Namun, hingga saat ini, hanya tiga perusahaan yang mengajukan permohonan untuk mendapatkan saran terkait implementasi perubahan ini, termasuk peraturan yang relevan dan subsidi yang tersedia. Beberapa pejabat menekankan bahwa perubahan pola pikir adalah kunci untuk mempertahankan tenaga kerja yang memadai di tengah menurunnya angka kelahiran di Jepang.

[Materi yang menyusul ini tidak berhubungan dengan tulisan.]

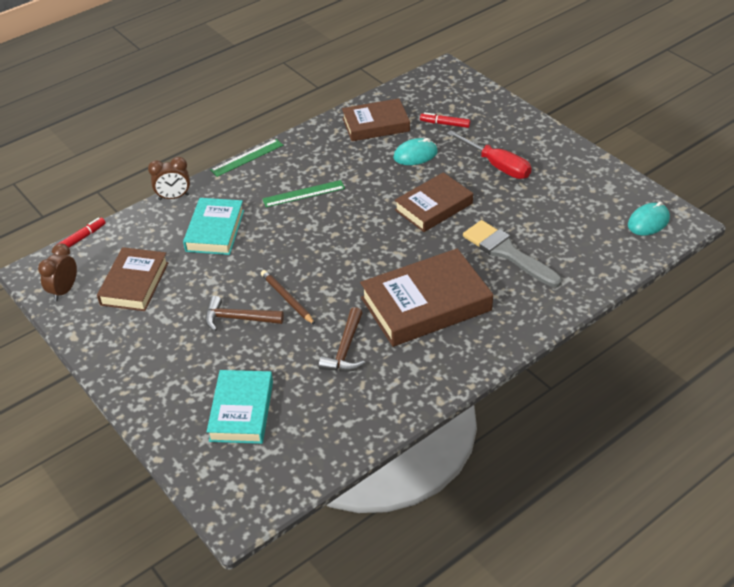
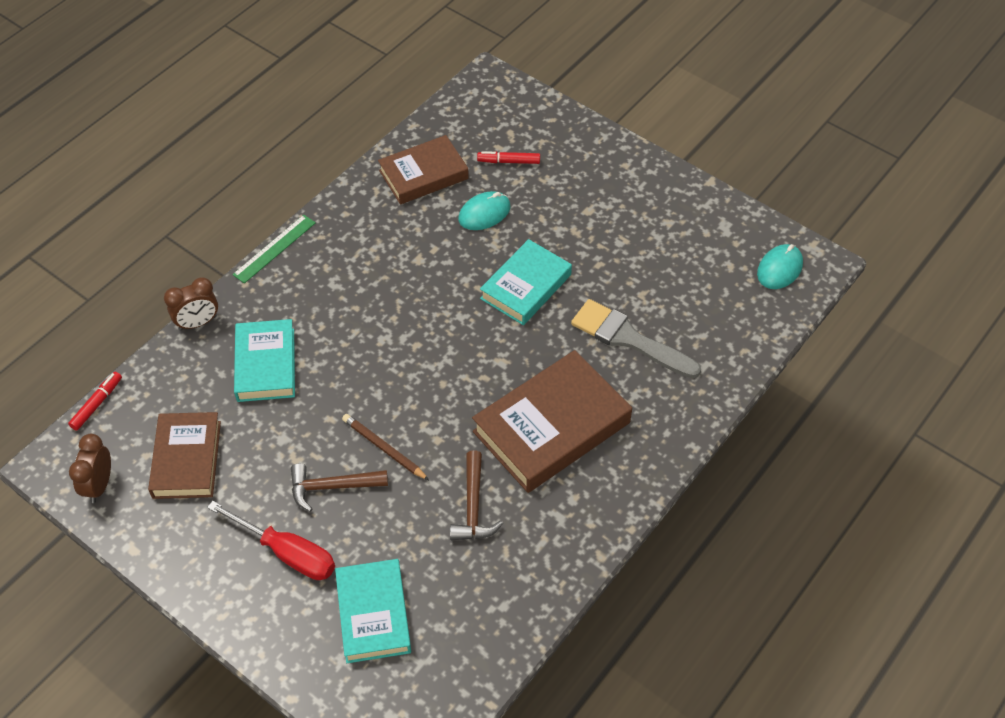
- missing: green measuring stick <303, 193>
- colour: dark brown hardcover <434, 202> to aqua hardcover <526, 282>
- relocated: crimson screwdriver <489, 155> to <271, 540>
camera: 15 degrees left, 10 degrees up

Dengan prediksi bahwa populasi usia kerja di Jepang akan berkurang hingga 40% menjadi 45 juta orang pada tahun 2065, pemerintah melihat pentingnya keseimbangan antara kehidupan kerja dan pribadi sebagai sebuah terobosan besar. Jepang, yang dikenal dengan budaya kerja kerasnya, mengalami pergeseran sikap ini di tengah tekanan sosial yang mengharuskan pengorbanan demi perusahaan.
Meskipun demikian, budaya kerja Jepang yang kuat sering kali menyebabkan para pekerja mengambil liburan bersamaan dengan rekan-rekan mereka, seperti saat liburan Bon di musim panas atau sekitar Tahun Baru, untuk menghindari kesan lalai terhadap pekerjaan. Jam kerja yang panjang masih menjadi norma, meskipun 85% perusahaan mengklaim memberikan dua hari libur seminggu kepada pekerjanya, dengan adanya batasan hukum terkait lembur yang dinegosiasikan bersama serikat pekerja.
Namun, beberapa pekerja di Jepang terlibat dalam “kerja lembur” yang tidak tercatat dan tanpa kompensasi. Fenomena ini berkontribusi pada masalah ‘karoshi’, istilah Jepang yang berarti ‘kematian karena terlalu banyak bekerja’, yang dilaporkan terjadi setidaknya 54 kali setiap tahun, termasuk kasus kematian akibat serangan jantung.